Le 05/03/2020 08:49, « lustre-discuss au nom de Torsten Harenberg » <lustre-discuss-bounces at lists.lustre.org au nom de harenberg at physik.uni-wuppertal.de> a écrit :

    CAUTION: This email originated from outside of the organization. Do not click links or open attachments unless you can confirm the sender and know the content is safe.

    Dear all,

    I know it's dared to ask for help for such an old system.

    We still run a CentOS 6 based Lustre 2.8.0 system
    (kernel-2.6.32-573.12.1.el6_lustre.x86_64,
    lustre-2.8.0-2.6.32_573.12.1.el6_lustre.x86_64.x86_64).

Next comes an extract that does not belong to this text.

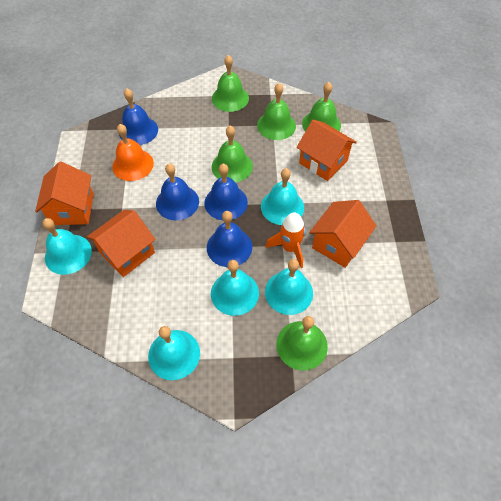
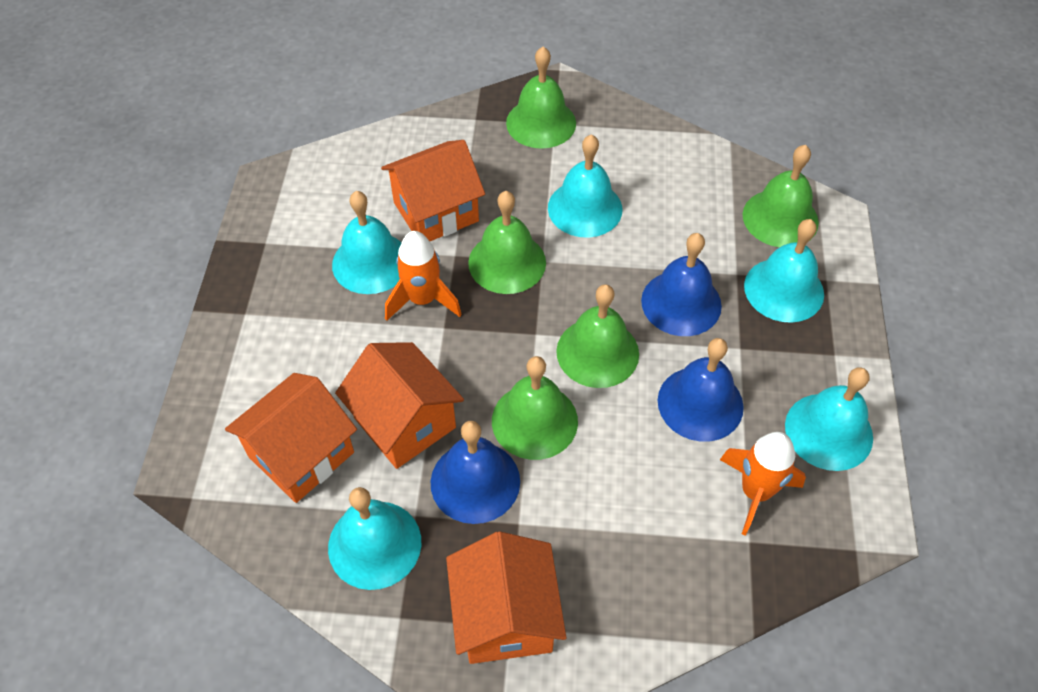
blue bell: 4 -> 3
orange bell: 1 -> 0
orange rocket: 1 -> 2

    It's out of warrenty and about to be replaced. The approval process for
    the new grant took over a year and we're currently preparing an EU wide
    tender, all of that takes and took much more time than we expected.

    The problem is:

    one OSS server is always running into a kernel panic. It seems that this
    kernel panic is related to one of the OSS mount points. If we mount the
    LUNs of that server (all data is on a 3par SAN) to a different server,
    this one is panic'ing, too.

    We always run file system checks after such a panic but these show only
    minor issues that you would expect after a crashed machine like

    [QUOTA WARNING] Usage inconsistent for ID 2901:actual (757747712, 217)
    != expected (664182784, 215)

    We would love to avoid an upgrade to CentOS 7 with these old machines,
    but these crashes happen really often meanwhile and yesterday it
    panic'ed after only 30mins.

    Now we're running out of ideas.

    If anyone has an idea how we could identify the source of the problem,
    we would really appreciate it.

    Kind regards

      Torsten

    --
    Dr. Torsten Harenberg     harenberg at physik.uni-wuppertal.de
    Bergische Universitaet
    Fakultät 4 - Physik       Tel.: +49 (0)202 439-3521
    Gaussstr. 20              Fax : +49 (0)202 439-2811
    42097 Wuppertal